Photo: Claudio Peri/epa/Corbis

The first-time tourist who lands in Italy might be impressed by the style of Italian businessmen (and, yes, they are all men): the enormous tie with a massive Windsor knot, the shoes (brown, as if just carved out of a secular oak), and that tan, prodigiously natural compared to the orange hues of their Northern European or American counterparts. Not to mention, of course, the unique touches of Italian fashion, such as the sumptuously manicured side-brows, the tweezed-to-death eyebrows, and the random touches of originality (is that really a pocket?).
 
But even a short trip up and down the peninsula quickly reveals an ancient code, a color scheme of power accessible to all though wielded by few.
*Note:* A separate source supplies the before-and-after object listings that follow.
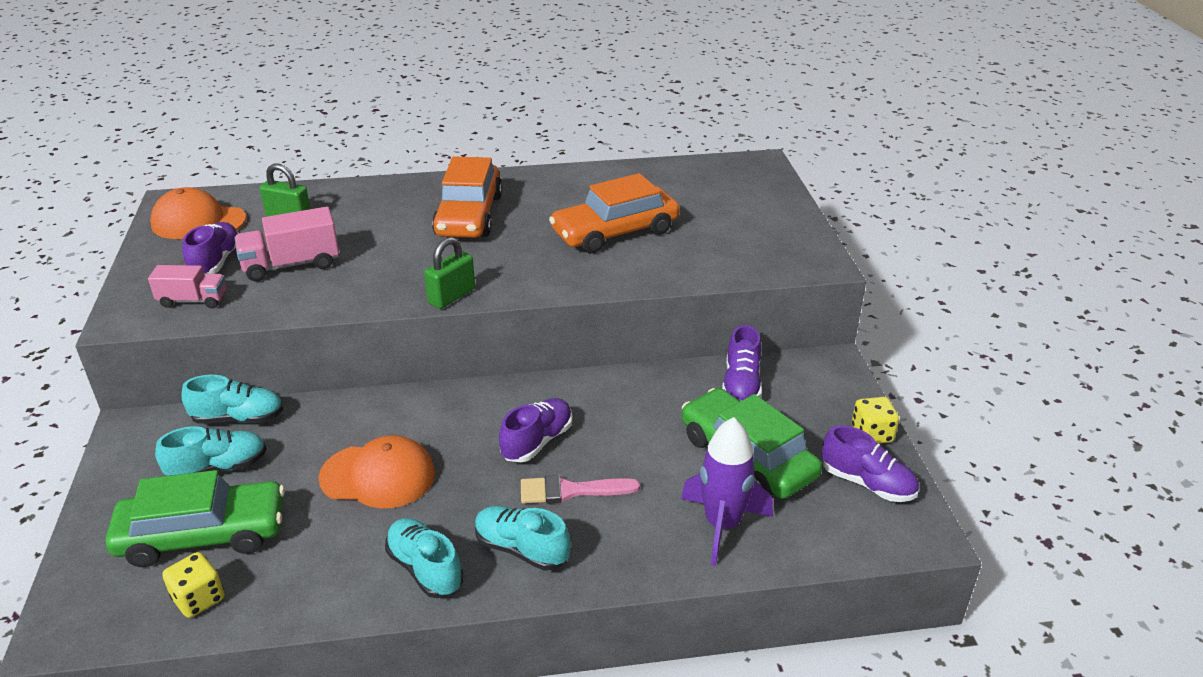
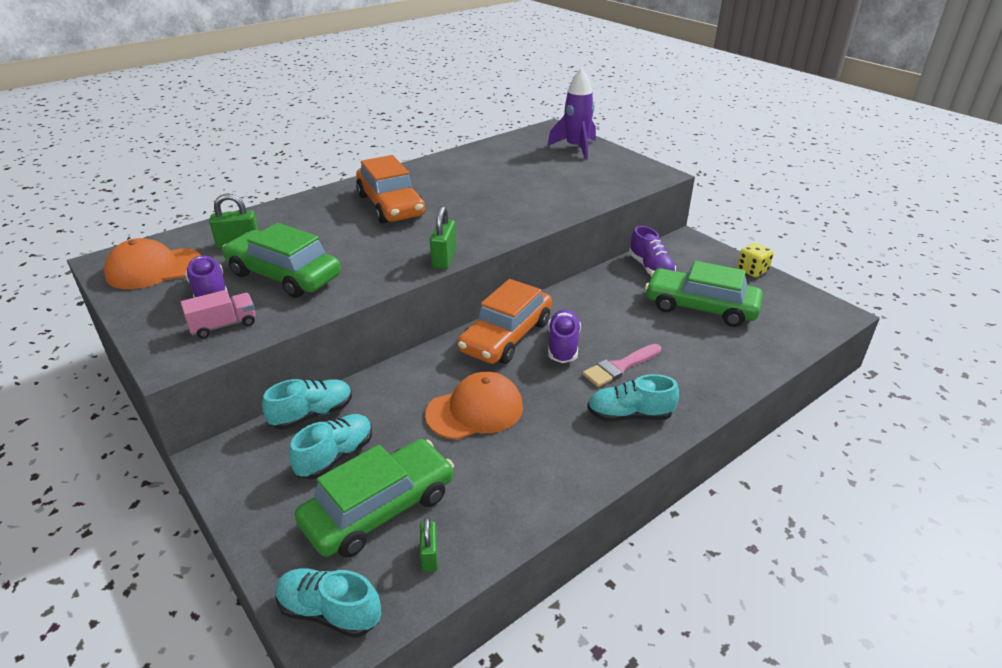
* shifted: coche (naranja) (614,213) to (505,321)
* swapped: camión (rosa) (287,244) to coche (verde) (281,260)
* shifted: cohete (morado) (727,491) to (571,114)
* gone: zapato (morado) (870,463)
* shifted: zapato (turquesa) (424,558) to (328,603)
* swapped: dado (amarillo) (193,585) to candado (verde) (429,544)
If you were impressed by that daring brown suit President Obama wore during a televised interview on terrorism, then you may be disappointed to learn that the language of power in Italy takes place exclusively in shades of blue. And each blue means something different. Once again, the old north-south divide is at play here. No serious Milanese bureaucrat would be caught with anything less than a black or — on casual Fridays — dark-blue suit, whereas below Florence you are freer to explore a coloristic landscape that might recall a Saint Laurent 1970s bag or the Yves Klein fakes on sale in art galleries in alpine resorts.  
 
Recently, right outside of Palazzo Chigi in Rome, the new Italian Prime Minister Matteo Renzi posed for a photo op with an ice cream in response to an Economist cover warning of economic inaction. What struck me most about the picture was not the silly prank, but the color of his suit. The former mayor of Florence, currently running the country with a tough series of tall orders all centered on notions of efficiency and just-on-time punctuality, was sporting the strongest sign of Roman power, the terrifying “bluette” suit. This color, which the French and Italian call “bluette,” and which in English might be translated as “bright blue” or “royal blue,” was the surest sign yet that Renzi, despite the gelato, means business.